In multiple surveys, consumers overwhelmingly reported being satisfied with their payday borrowing experiences.

Last year, the Consumer Financial Protection Bureau began writing a rule that would severely restrict the ability of short-term loan providers to do business. If it proceeds on schedule, those restrictions will become effective in 2018, when, according to Dallas-based D magazine, “compliance costs will wipe out 70-plus percent of all businesses that extend short-term debt to consumers.”

CEI’s Iain Murray and John Berlau submitted comments on the proposed CFPB rule in October 2016, laying out three strong criticisms:

  1. The rule will have a much broader effect in discouraging other financial service providers – including credit unions, community banks, and non-profit lenders – from providing short-term credit to lower-income consumers.

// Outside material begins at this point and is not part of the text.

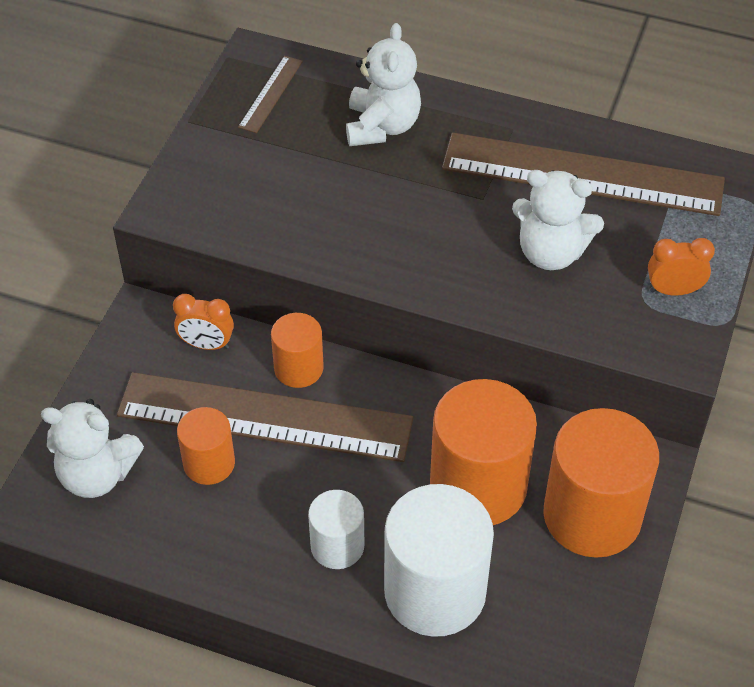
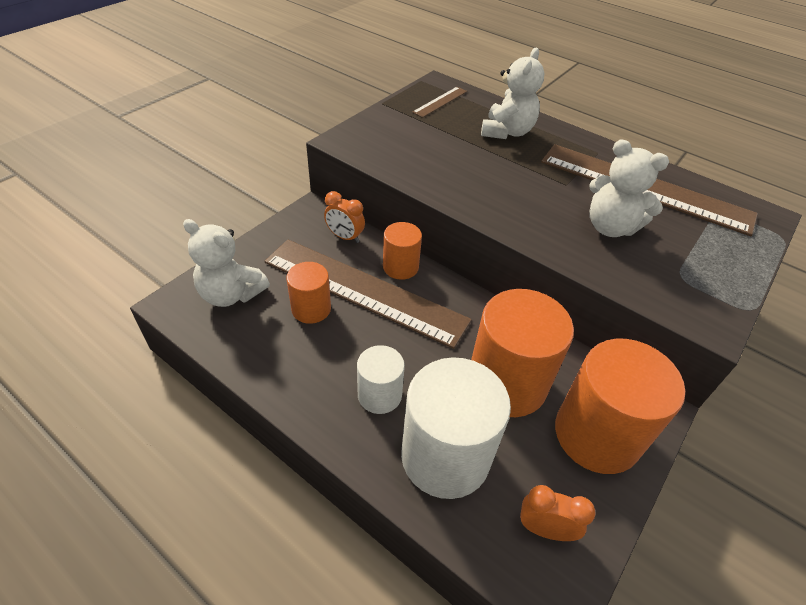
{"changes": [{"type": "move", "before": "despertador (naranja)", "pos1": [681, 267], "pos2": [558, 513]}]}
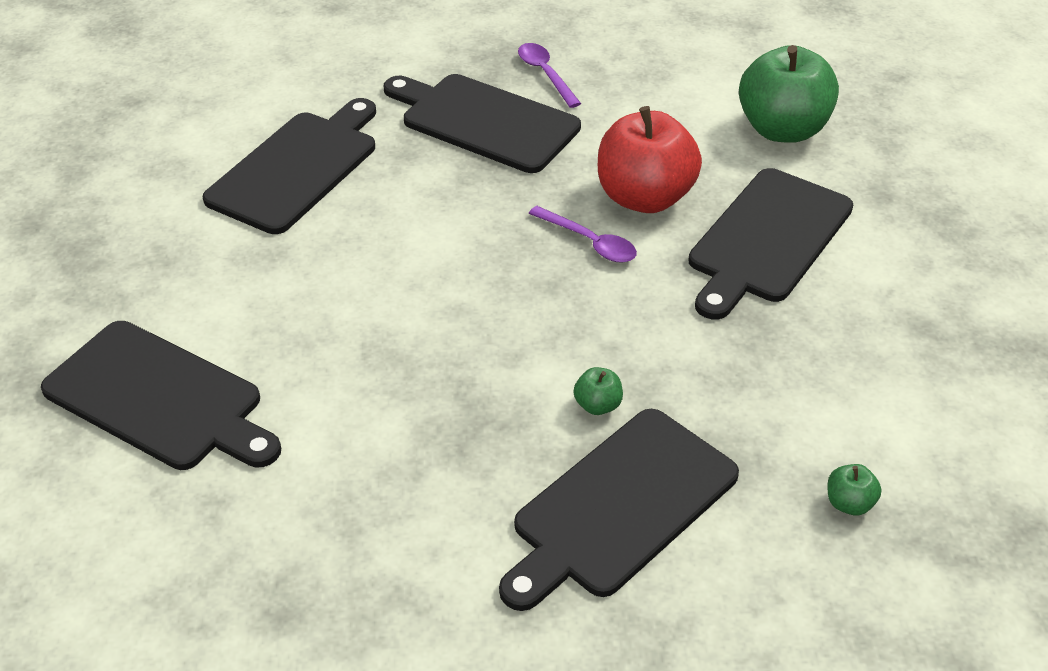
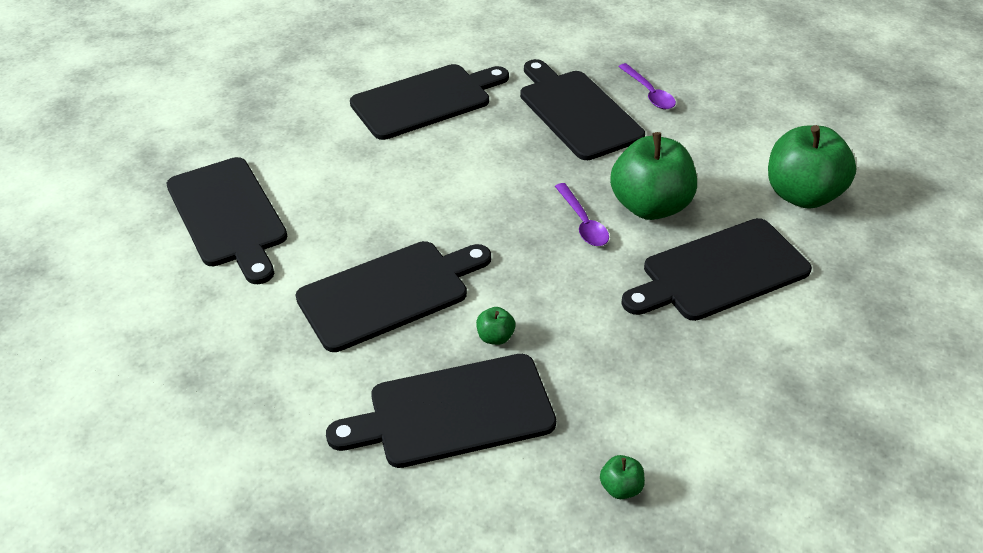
{"changes": [{"type": "insert", "after": "tabla de cortar (negro)", "pos2": [393, 296]}, {"type": "recolor", "before": "manzana (rojo)", "after": "manzana (verde)", "pos1": [650, 159], "pos2": [653, 176]}, {"type": "rotate", "before": "cuchara (morado)", "pos1": [549, 75], "pos2": [647, 86], "turn": 150}]}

  2. The new “ability-to-repay” standard is a bad one for evaluating short-term unsecured loans. Barring poor people from getting loans for which they may not have the “ability to repay” means that those denied credit will then lack the ability to pay for basic goods and services. Thus, the rules reinforce an existing cycle of poverty.

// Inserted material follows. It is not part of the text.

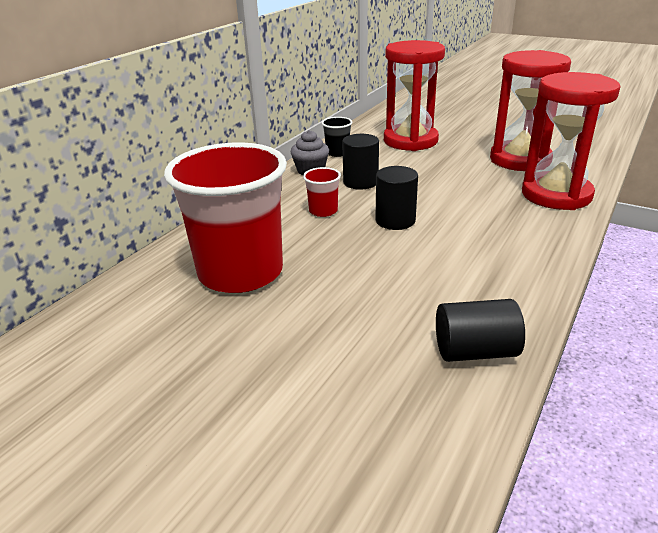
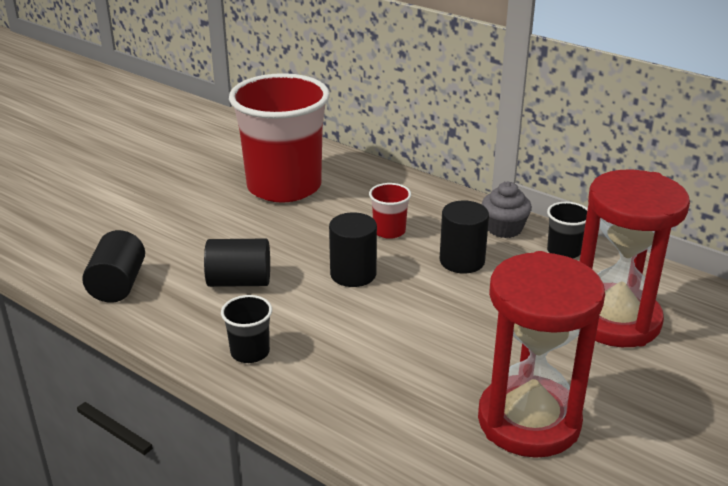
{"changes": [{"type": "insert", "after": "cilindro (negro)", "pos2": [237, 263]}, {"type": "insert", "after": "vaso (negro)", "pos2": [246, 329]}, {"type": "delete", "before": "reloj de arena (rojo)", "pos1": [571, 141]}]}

  3. The proposed rule will adversely affect the market for voluntary protection products (VPPs). VPPs form an important and valuable part of the auto loan market, providing peace of mind to car buyers. VPPs include products like credit insurance as a form of debt protection against unforeseen events, such as unemployment or illness, in order to keep vehicle payments and other such contracts up to date. They are generally sold alongside and bundled with vehicle financing. The prime purpose is that of insurance. Because they are bundled in with vehicle financing, their fees and monthly costs can easily drive a loan’s effective APR above the 36 percent “all-in APR” floor for regulation under the proposed rule. Because the regulation of loans above 36 percent all-in APR is onerous, we can expect auto dealers to stop offering these products to their customers.